If, after termination, the Optionee does not exercise his or her Option within
the time specified by the Administrator, the Option shall terminate, and the
Shares covered by such Option shall revert to the Plan.

               (c) Disability of Optionee. If an Optionee ceases to be a Service
Provider as a result of the Optionee's Disability, the Optionee may exercise his
or her Option within such period of time as is specified in the Option Agreement
to the extent the Option is vested on the date of termination (but in no event
later than the expiration of the term of such Option as set forth in the Option
Agreement). In the absence of a specified time in the Option Agreement, the
Option shall remain exercisable for twelve (12) months following the Optionee's
termination. If, on the date of termination, the Optionee is not vested as to
his or her entire Option, the Shares covered by the unvested portion of the
Option shall revert to the Plan. If, after termination, the Optionee does not
exercise his or her Option within the time specified herein, the Option shall
terminate, and the Shares covered by such Option shall revert to the Plan.

               (d) Death of Optionee.
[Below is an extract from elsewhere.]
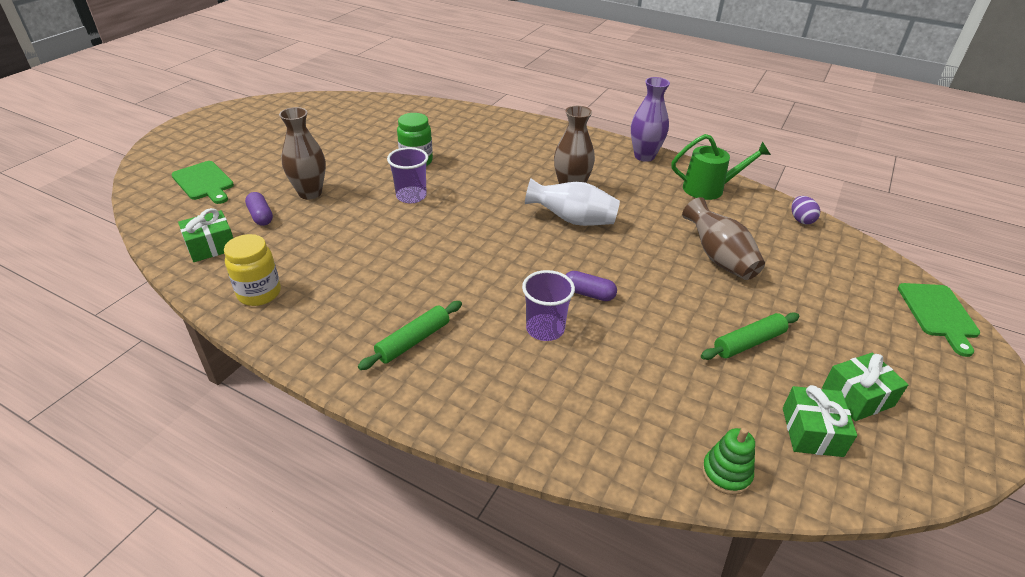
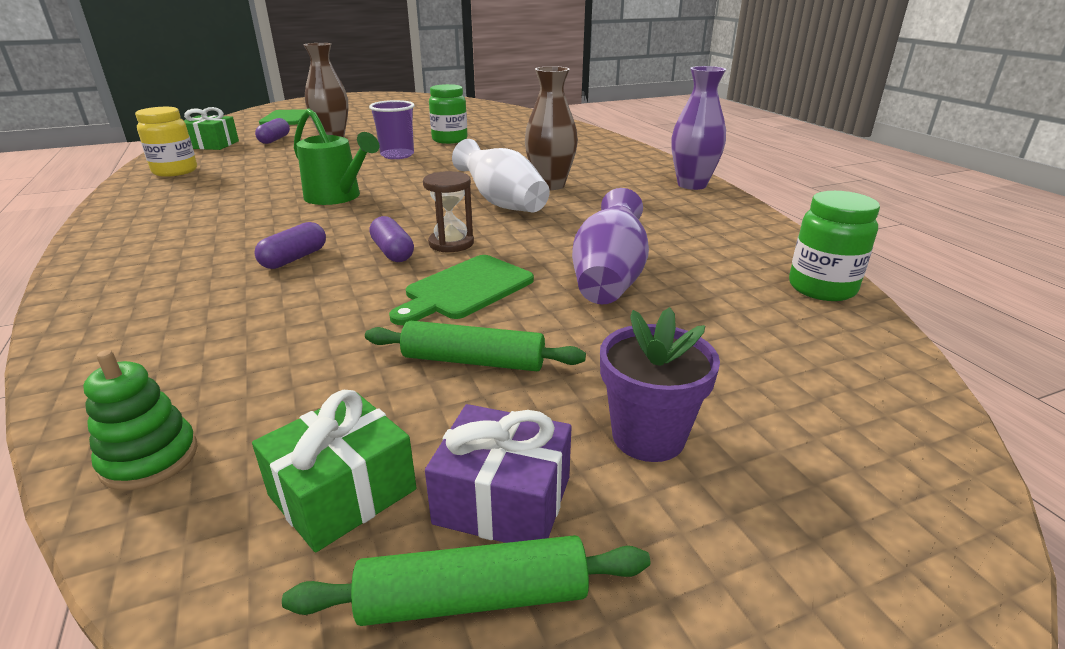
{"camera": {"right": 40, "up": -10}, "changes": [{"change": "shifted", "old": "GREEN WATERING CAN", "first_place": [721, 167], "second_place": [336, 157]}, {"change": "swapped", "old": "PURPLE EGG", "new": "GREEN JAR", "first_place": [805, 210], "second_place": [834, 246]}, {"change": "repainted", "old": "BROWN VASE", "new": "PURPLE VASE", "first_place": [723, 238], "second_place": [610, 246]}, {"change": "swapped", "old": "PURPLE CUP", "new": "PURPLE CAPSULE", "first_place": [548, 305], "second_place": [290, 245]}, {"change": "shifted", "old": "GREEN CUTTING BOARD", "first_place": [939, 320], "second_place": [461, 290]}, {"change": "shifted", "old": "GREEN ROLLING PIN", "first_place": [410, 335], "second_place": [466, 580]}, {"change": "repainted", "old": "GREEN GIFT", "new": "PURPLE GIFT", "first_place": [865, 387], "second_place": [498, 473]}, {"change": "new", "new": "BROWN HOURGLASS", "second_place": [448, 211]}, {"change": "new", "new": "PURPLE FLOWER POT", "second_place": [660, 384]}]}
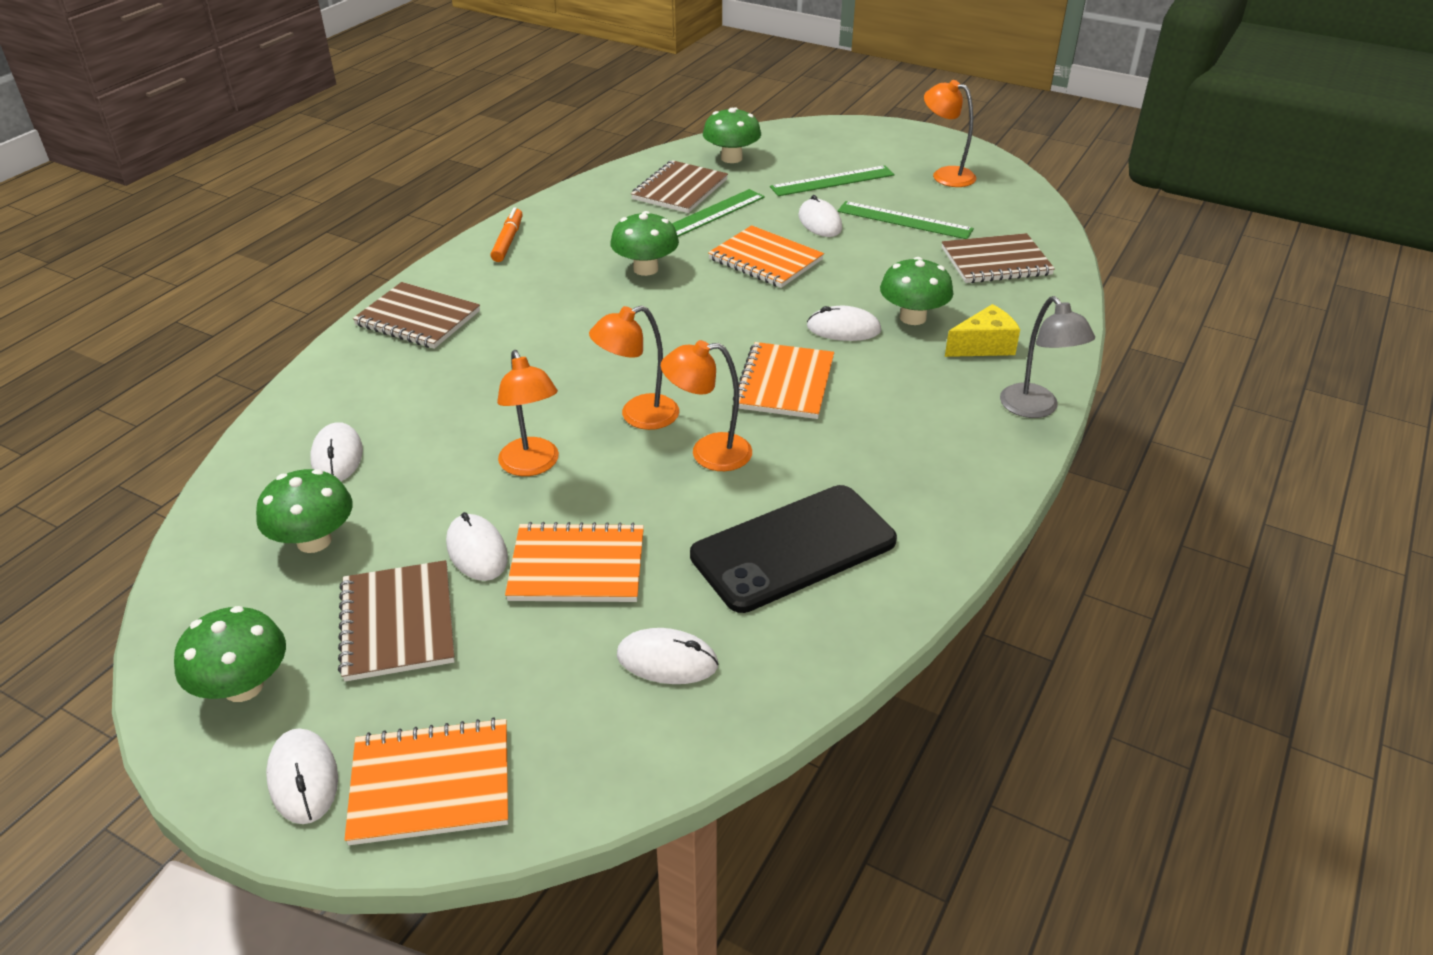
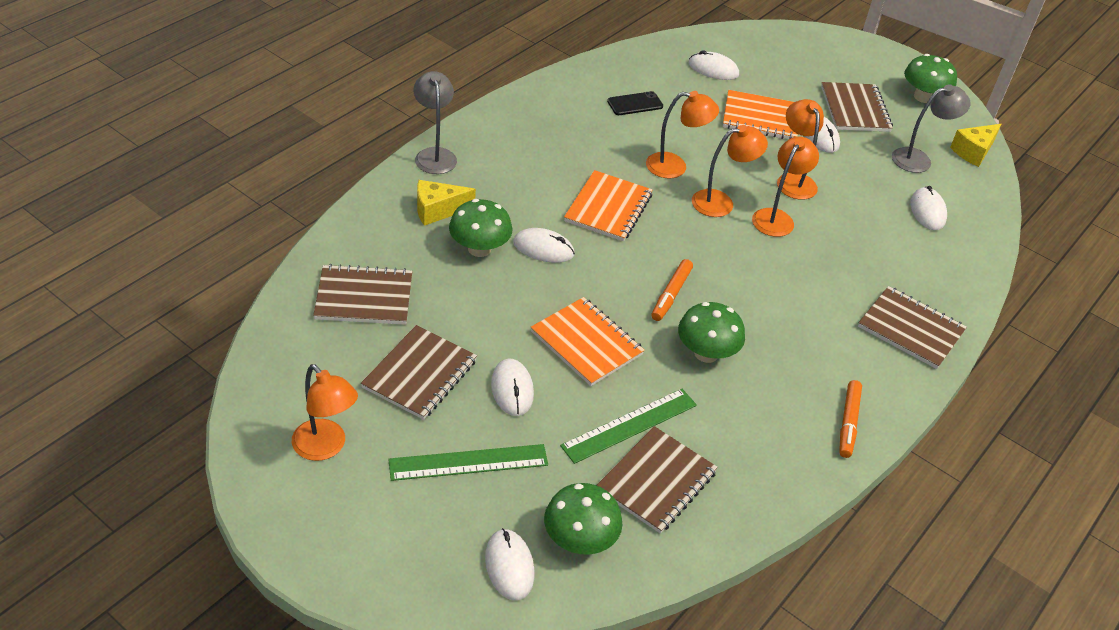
{"camera": {"right": -175, "up": 5}, "changes": [{"change": "swapped", "old": "GREEN RULER", "new": "BROWN NOTEBOOK", "first_place": [906, 220], "second_place": [419, 372]}, {"change": "swapped", "old": "GREEN MUSHROOM", "new": "GREY LAMP", "first_place": [304, 511], "second_place": [931, 128]}, {"change": "scaled", "old": "BLACK PHONE", "first_place": [793, 549], "second_place": [635, 103], "factor": 0.46}, {"change": "gone", "old": "ORANGE NOTEBOOK", "first_place": [426, 781]}, {"change": "shifted", "old": "WHITE MOUSE", "first_place": [302, 776], "second_place": [509, 564]}, {"change": "new", "new": "YELLOW CHEESE", "second_place": [975, 145]}, {"change": "new", "new": "ORANGE LAMP", "second_place": [785, 186]}, {"change": "new", "new": "ORANGE MARKER", "second_place": [672, 290]}]}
If an Optionee dies while a Service
Provider, the Option may be exercised within such period of time as is specified
in the Option Agreement (but in no event later than the expiration of the term
of such Option as set forth in the Notice of Grant), by the Optionee's estate or
by a person who acquires the right to exercise the Option by bequest or
inheritance, but only to the extent that the Option is vested on the date of
death. In the absence of a specified time in the Option Agreement, the Option
shall remain exercisable for twelve (12) months following the Optionee's
termination. If, at the time of death, the Optionee is not vested as to his or
her entire Option, the Shares covered by the unvested portion of the Option
shall immediately revert to the Plan. The Option may be exercised by the
executor or administrator of the Optionee's estate or, if none, by the person(s)
entitled to exercise the Option under the Optionee's will or the laws of descent
or distribution. If the Option is not so exercised within the time specified
herein, the Option shall terminate, and the Shares covered by such Option shall
revert to the Plan.

                                      -9-
<PAGE>   10

        11. Stock Purchase Rights.

               (a) Rights to Purchase. Stock Purchase Rights may be issued
either alone, in addition to, or in tandem with other awards granted under the
Plan and/or cash awards made outside of the Plan. After the Administrator
determines that it will offer Stock Purchase Rights under the Plan, it shall
advise the offeree in writing or electronically, by means of a Notice of Grant,
of the terms, conditions and restrictions related to the offer, including the
number of Shares that the offeree shall be entitled to purchase, the price to be
paid, and the time within which the offeree must accept such offer. The offer
shall be accepted by execution of a Restricted Stock Purchase Agreement in the
form determined by the Administrator.

               (b) Repurchase Option. Unless the Administrator determines
otherwise, the Restricted Stock Purchase Agreement shall grant the Company a
repurchase option exercisable upon the voluntary or involuntary termination of
the purchaser's service with the Company for any reason (including death or
Disability). The purchase price for Shares repurchased pursuant to the
Restricted Stock Purchase Agreement shall be the original price paid by the
purchaser and may be paid by cancellation of any indebtedness of the purchaser
to the Company. The repurchase option shall lapse at a rate determined by the
Administrator.

               (c) Other Provisions. The Restricted Stock Purchase Agreement
shall contain such other terms, provisions and conditions not inconsistent with
the Plan as may be determined by the Administrator in its sole discretion.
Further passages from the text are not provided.